9. The words “ready”. and “willing”. imply that the person was prepared to carry out the terms of the contact. The distinction between “readiness”. and “willingness”. is that the former refers to financial capacity and the latter to the conduct of the plaintiff wanting performance. Generally, readiness is backed by willingness.
10. In N.P. Thirugnanam v. Dr. R. Jagan Mohan Rao & Ors. [JT1995(5) SC553:
1995. (5) SCC115 at para 5, this Court held: “.....Section 16(c) of the Act envisages that plaintiff must plead and prove that he had performed or has always been ready and willing to perform the essential terms of the contract which are to be performed by him, other than those terms the performance of which has been prevented or waived by the defendant. The continuous readiness and willingness on the part of the plaintiff is a condition precedent to grant the relief of specific performance. This circumstance is material and relevant and is required to be considered by the court while granting or refusing to grant the relief. If the plaintiff fails to either aver or prove the same, he must fail. To adjudge whether the plaintiff is ready and willing to perform his part of the contract, the court must take into consideration the conduct of the plaintiff prior and subsequent to the filing of the suit alongwith other attending circumstances. The amount of consideration 14 which he has to pay to the defendant must of necessity be proved to be available. Right from the date of the execution till date of the decree he must prove that he is ready and has always been willing to perform his part of the contract. As stated, the factum of his readiness and willingness to perform his part of the contract is to be adjudged with reference to the conduct of the party and the attending circumstances. The court may infer from the facts and circumstances whether the plaintiff was always ready and willing to perform his part of the contract.”. 11. In P.D'Souza v.

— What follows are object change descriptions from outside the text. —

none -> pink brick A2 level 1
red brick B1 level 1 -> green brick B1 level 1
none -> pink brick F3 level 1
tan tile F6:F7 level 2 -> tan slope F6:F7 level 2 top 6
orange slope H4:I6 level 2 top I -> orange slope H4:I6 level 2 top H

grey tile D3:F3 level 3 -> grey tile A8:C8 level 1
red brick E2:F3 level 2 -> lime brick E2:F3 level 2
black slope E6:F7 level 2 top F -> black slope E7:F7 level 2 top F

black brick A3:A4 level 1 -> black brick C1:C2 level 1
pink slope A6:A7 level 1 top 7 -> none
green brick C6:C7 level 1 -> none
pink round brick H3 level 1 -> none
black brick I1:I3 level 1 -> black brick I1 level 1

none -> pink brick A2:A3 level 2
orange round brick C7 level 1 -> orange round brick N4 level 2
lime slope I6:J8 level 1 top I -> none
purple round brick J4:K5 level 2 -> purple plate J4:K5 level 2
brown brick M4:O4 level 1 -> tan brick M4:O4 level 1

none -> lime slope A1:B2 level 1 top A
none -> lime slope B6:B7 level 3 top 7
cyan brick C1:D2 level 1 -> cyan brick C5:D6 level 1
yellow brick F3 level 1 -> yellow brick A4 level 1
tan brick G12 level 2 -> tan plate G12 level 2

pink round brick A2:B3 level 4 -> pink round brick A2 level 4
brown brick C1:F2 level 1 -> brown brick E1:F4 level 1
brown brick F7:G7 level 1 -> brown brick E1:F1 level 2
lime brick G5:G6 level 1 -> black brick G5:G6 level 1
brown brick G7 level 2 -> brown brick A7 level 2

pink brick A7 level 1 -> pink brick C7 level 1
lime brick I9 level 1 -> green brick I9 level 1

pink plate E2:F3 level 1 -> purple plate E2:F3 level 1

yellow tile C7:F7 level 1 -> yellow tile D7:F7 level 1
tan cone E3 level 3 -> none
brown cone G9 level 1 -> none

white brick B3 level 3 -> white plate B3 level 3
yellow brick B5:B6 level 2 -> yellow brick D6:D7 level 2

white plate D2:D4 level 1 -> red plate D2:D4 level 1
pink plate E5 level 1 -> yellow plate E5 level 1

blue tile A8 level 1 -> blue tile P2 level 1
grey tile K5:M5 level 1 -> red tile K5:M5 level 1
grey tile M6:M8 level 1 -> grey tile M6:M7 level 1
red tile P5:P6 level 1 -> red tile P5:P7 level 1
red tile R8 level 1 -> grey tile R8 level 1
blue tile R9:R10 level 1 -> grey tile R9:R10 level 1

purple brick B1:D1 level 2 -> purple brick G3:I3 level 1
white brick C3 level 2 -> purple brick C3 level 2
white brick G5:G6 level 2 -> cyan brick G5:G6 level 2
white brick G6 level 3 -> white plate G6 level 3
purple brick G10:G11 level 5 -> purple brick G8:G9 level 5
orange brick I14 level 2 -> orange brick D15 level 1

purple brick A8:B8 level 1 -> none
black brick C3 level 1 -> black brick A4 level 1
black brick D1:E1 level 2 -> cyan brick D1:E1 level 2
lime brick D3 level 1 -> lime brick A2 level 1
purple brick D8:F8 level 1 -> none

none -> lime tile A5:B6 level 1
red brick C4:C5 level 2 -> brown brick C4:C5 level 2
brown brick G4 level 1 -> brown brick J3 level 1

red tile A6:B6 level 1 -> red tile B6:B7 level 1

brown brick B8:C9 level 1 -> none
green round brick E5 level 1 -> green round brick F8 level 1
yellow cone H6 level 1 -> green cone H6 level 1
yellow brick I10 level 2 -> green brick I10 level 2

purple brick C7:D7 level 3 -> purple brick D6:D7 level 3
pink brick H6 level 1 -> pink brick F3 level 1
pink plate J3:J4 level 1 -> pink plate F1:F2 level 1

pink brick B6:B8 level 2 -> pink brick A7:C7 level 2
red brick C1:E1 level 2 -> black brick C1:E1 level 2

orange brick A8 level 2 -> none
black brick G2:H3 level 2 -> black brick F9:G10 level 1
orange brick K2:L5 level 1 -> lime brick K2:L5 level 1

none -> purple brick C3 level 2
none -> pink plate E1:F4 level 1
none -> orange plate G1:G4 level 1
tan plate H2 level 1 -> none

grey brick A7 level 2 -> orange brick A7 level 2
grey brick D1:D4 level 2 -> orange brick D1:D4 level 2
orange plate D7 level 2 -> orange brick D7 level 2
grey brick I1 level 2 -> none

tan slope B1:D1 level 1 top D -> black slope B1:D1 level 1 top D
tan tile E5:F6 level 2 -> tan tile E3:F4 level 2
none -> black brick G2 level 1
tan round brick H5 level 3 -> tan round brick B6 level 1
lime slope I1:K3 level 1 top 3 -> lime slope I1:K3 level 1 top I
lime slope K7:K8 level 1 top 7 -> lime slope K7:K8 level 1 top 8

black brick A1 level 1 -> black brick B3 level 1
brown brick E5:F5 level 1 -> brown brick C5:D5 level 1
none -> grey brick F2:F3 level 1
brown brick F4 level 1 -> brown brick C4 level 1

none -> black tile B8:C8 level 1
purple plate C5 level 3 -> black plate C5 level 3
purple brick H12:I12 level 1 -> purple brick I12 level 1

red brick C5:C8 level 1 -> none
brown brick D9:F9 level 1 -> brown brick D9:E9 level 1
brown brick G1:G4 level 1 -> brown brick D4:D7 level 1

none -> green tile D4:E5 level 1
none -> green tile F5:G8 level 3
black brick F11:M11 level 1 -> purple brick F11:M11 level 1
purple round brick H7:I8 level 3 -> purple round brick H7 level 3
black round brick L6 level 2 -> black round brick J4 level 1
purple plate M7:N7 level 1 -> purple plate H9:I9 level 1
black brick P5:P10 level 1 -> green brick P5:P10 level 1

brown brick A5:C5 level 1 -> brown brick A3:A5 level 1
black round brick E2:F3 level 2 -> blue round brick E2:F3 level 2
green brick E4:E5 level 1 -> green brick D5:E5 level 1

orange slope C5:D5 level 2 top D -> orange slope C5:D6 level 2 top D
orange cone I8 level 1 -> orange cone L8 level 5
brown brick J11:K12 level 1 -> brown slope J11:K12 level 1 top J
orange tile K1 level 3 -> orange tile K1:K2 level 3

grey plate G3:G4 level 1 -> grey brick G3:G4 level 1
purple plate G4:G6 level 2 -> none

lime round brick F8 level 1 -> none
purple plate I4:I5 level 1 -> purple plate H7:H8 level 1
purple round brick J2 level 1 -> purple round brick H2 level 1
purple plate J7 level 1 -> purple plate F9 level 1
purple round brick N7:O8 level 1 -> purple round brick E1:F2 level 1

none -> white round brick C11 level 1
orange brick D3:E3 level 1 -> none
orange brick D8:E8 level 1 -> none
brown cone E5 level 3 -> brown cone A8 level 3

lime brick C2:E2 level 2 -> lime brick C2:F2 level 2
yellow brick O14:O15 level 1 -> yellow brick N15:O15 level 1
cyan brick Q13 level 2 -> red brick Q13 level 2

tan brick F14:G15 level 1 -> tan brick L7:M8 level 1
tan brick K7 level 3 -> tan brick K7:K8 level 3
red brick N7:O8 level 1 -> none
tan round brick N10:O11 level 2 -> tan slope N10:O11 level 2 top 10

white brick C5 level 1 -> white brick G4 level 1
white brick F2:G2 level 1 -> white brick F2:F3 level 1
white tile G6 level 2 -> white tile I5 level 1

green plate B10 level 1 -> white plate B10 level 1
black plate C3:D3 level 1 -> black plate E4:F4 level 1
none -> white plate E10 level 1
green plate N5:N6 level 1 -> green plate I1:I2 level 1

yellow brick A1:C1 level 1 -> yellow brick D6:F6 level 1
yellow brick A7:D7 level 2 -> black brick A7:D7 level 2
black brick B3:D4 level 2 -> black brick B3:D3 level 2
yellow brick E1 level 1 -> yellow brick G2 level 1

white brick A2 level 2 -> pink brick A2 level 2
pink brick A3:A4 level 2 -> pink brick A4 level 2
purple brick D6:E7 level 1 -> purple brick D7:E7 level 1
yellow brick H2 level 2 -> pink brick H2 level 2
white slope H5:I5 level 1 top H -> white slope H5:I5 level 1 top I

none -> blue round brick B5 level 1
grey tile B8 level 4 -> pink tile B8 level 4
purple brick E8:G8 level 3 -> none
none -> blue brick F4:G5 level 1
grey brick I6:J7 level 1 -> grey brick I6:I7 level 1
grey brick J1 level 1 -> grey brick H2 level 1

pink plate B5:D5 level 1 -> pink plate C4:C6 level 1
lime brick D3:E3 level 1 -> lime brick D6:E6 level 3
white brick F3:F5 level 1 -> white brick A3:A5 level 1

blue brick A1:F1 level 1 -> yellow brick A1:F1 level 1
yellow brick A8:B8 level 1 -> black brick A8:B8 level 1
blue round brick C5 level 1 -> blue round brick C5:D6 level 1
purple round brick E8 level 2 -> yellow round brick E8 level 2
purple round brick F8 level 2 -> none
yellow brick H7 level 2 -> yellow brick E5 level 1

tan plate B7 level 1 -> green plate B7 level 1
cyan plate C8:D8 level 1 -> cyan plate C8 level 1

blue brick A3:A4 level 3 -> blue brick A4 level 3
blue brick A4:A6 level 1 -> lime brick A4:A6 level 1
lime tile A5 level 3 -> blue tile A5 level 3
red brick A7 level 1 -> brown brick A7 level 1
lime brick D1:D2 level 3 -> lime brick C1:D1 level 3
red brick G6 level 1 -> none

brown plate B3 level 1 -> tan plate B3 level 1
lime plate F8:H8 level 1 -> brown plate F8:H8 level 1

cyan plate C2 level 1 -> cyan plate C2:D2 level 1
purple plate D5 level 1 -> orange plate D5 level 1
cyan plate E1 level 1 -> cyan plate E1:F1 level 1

Shondrilo Naidu [JT2004(6) SC126:
2004. (6) SCC649 paras 19 and 21, this Court observed: “It is indisputable that in a suit for specific performance of contract the plaintiff must establish his readiness and willingness to perform his part of contract. The question as to whether the onus was discharged by the plaintiff or not will depend upon the facts and circumstance of each case. No strait-jacket formula can be laid down in this behalf.... The readiness and willingness on the part of the plaintiff to perform his part of contract would also depend upon the question as to whether the defendant did everything which was required of him to be done in terms of the agreement for sale.”. 12. Section 16(c) of the Specific Relief Act, 1963 mandates “readiness and willingness”. on the part of the plaintiff and it is a condition precedent for obtaining relief of grant of specific performance. It is also clear that in a suit for specific performance, the plaintiff must allege and prove a continuous “readiness and willingness”. to perform the contract on his part from the date of the contract. The onus is on the plaintiff. It has been rightly considered by this Court in R.C. Chandiok & Anr. v. Chuni Lal Sabharwal & Ors [1970 (3) SCC140 that “readiness and willingness”. cannot be treated as a straight jacket formula. This has to be determined from the entirety of the facts and circumstances relevant to the intention and conduct of the party concerned. It is settled law that even in the absence of specific plea by the opposite party, it is the mandate of the statute that plaintiff has to comply with Section 16(c) of the Specific Relief Act and when there is non-compliance with this statutory mandate, the Court is not bound to grant specific performance and is left with no other alternative but to dismiss the suit. It is also clear that readiness to perform must be established throughout the relevant points of time. “Readiness and willingness”. to perform the part of the contract has to be determined ascertained from the conduct of the parties.”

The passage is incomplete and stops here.